Post-Setup Maintenance and Security Obligations
Updating Identity Documents After Visa Changes
When a foreign-passport holder is granted a new visa or renews their passport, the myGovID credential does not automatically update. The ATO’s Digital Identity Refresh Policy, effective 1 September 2024, requires the credential holder to delete the existing myGovID from the app and re-enrol using the new document. The re-enrolment triggers a fresh DVS and VEVO check. If the new visa is an excluded subclass, the re-enrolment will fail, and the user loses myGovID access. The ATO recommends completing re-enrolment within 14 days of receiving a new passport or visa grant notice to avoid service interruption.

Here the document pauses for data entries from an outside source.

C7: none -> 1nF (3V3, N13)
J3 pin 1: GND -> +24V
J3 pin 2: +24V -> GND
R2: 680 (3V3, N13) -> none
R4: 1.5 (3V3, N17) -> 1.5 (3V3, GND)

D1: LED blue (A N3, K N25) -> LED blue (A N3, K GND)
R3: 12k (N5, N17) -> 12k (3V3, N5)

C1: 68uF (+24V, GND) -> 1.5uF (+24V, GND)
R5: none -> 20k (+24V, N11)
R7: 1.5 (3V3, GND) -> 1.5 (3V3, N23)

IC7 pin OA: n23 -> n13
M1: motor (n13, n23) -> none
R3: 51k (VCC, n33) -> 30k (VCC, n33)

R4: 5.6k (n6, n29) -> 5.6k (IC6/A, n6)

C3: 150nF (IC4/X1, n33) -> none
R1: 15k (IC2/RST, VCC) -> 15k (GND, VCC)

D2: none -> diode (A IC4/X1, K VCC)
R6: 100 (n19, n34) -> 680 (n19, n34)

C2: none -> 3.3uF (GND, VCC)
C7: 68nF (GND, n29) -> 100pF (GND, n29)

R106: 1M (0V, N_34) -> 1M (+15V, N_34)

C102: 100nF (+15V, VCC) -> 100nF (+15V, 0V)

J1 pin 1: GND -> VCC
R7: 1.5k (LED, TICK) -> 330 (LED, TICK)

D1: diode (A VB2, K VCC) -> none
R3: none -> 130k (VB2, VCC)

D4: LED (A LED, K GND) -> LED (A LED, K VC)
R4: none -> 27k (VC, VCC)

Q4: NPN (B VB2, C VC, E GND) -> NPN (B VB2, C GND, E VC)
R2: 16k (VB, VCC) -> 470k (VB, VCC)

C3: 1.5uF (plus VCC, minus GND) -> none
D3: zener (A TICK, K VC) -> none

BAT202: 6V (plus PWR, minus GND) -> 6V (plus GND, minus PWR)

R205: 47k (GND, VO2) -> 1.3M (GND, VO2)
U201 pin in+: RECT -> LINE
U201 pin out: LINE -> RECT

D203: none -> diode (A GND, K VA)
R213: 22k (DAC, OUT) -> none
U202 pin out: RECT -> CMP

Multi-Factor Authentication and Device Security
The myGovID app binds the credential to a single device using hardware-backed keystore encryption on Android and Secure Enclave on iOS. The ATO’s Security Requirements for myGovID, updated 10 January 2025, mandate a 6-digit PIN or biometric lock (fingerprint or face) to unlock the app. If the device is lost or reset, the credential must be recovered using the myGovID recovery process, which requires re-verification of the original identity documents. Foreign-passport holders who have renewed their passport since the original setup must complete the ImmiAccount passport update before initiating recovery; failure to do so results in a permanent lockout requiring ATO phone proofing.
Revocation and Fraud Prevention
The ATO’s fraud analytics engine, operating under the Identity Fraud Intelligence and Analytics Capability established in 2023, continuously monitors myGovID credential usage for anomalous patterns. A credential linked to a foreign passport that is subsequently reported lost or stolen to the issuing country’s authority is automatically suspended within 48 hours of the report propagating to the DVS. The suspension remains in effect until the credential holder presents a valid replacement passport through the re-enrolment process. The ATO’s 2023–24 fraud report, tabled in Parliament on 22 October 2024, recorded 1,837 myGovID suspensions related to foreign-passport discrepancies, representing 0.04% of the 4.6 million active myGovID credentials at that date.
Actionable Steps for New Arrivals
Verify the passport chip type before departure. Holders of non-ePassports should budget for an in-person Services Australia identity proofing appointment within the first week of arrival, as Centrelink waiting periods for some payments begin from the date of claim lodgment, not the date of identity verification. Update ImmiAccount with a new passport number immediately after passport renewal, and allow 72 hours for the VEVO record to synchronise before attempting myGovID setup or re-enrolment. Bookmark the ATO’s voice authentication enrolment line (13 28 61, option 3) as a fallback for tax-related queries if the myGovID app returns persistent DVS errors. For Medicare enrolment, attend a Services Australia service centre with a completed Medicare Enrolment Application form (MS004) and the foreign passport containing the current visa; the staff can issue a Medicare card number on the spot and activate a myGov link without requiring a myGovID credential. Finally, monitor the Department of Home Affairs DVS participant list every quarter — the Attorney-General’s Department adds 3–5 new nationalities per year, and a passport that fails verification today may become eligible within the same visa validity period.